Add an additional parameter for time units
diff --git a/include/benchmark/benchmark_api.h b/include/benchmark/benchmark_api.h
index 7a42025..251fd59 100644
--- a/include/benchmark/benchmark_api.h
+++ b/include/benchmark/benchmark_api.h
@@ -216,6 +216,13 @@
 }
 #endif
 
+// TimeUnit is passed to a benchmark in order to specify the order of magnitude
+// for the measured time.
+enum TimeUnit {
+  kNanosecond,
+  kMicrosecond,
+  kMillisecond
+};
 
 // State is passed to a running Benchmark and contains state for the
 // benchmark to use.
@@ -390,6 +397,9 @@
   // REQUIRES: The function passed to the constructor must accept an arg1.
   Benchmark* Arg(int x);
 
+  // Run this benchmark with the given time unit for the generated output report
+  Benchmark* Unit(TimeUnit unit);
+
   // Run this benchmark once for a number of values picked from the
   // range [start..limit].  (start and limit are always picked.)
   // REQUIRES: The function passed to the constructor must accept an arg1.
@@ -534,6 +544,7 @@
 // Old-style macros
 #define BENCHMARK_WITH_ARG(n, a) BENCHMARK(n)->Arg((a))
 #define BENCHMARK_WITH_ARG2(n, a1, a2) BENCHMARK(n)->ArgPair((a1), (a2))
+#define BENCHMARK_WITH_UNIT(n, t) BENCHMARK(n)->Unit((t))
 #define BENCHMARK_RANGE(n, lo, hi) BENCHMARK(n)->Range((lo), (hi))
 #define BENCHMARK_RANGE2(n, l1, h1, l2, h2) \
   BENCHMARK(n)->RangePair((l1), (h1), (l2), (h2))
diff --git a/include/benchmark/reporter.h b/include/benchmark/reporter.h
index f2a8dc2..9c4a69d 100644
--- a/include/benchmark/reporter.h
+++ b/include/benchmark/reporter.h
@@ -36,13 +36,12 @@
 
     // The number of chars in the longest benchmark name.
     size_t name_field_width;
-    // The time unit for displayed execution time.
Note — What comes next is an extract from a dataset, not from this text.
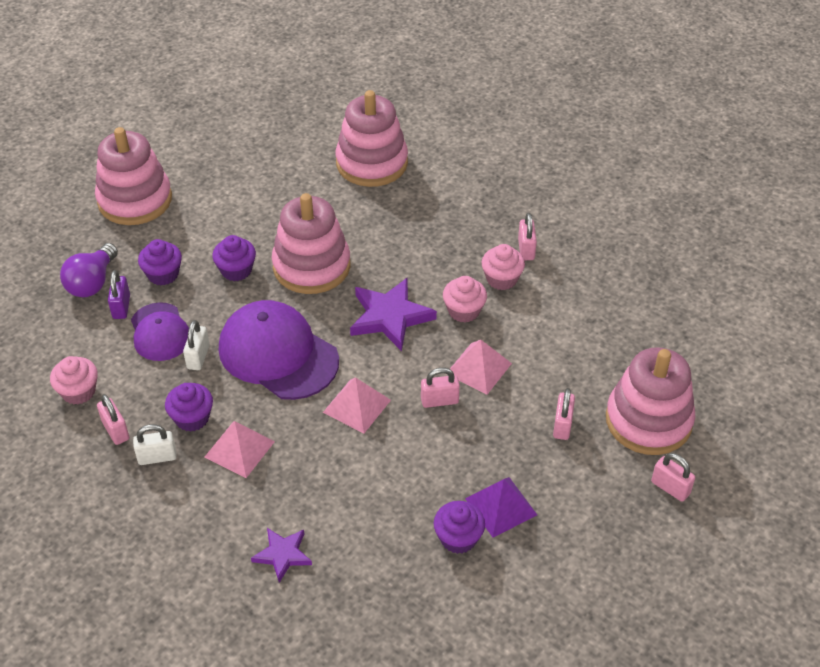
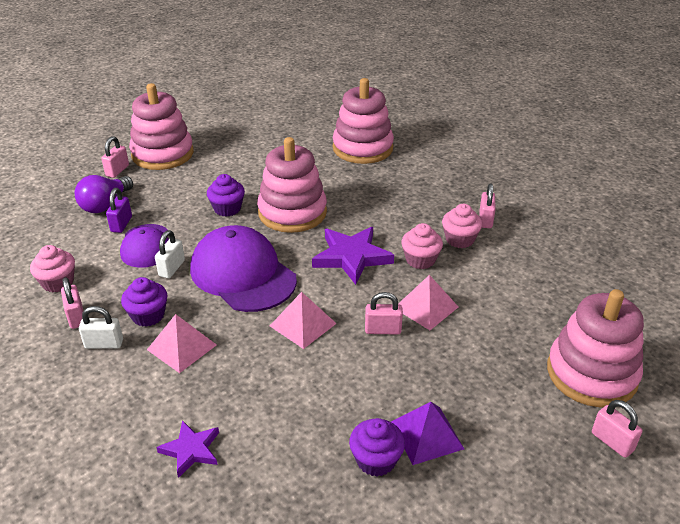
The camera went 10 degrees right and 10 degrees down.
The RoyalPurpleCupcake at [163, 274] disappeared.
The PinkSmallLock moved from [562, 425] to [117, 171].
-    std::string time_unit;
   };
 
   struct Run {
     Run() :
       iterations(1),
+      time_unit(kNanosecond),
       real_accumulated_time(0),
       cpu_accumulated_time(0),
       bytes_per_second(0),
@@ -52,6 +51,7 @@
     std::string benchmark_name;
     std::string report_label;  // Empty if not set by benchmark.
     int64_t iterations;
+    TimeUnit time_unit;
     double real_accumulated_time;
     double cpu_accumulated_time;
 
@@ -86,17 +86,22 @@
     static void ComputeStats(std::vector<Run> const& reports, Run* mean, Run* stddev);
 };
 
+typedef std::pair<const char*,double> TimeUnitMultiplier;
+
 // Simple reporter that outputs benchmark data to the console. This is the
 // default reporter used by RunSpecifiedBenchmarks().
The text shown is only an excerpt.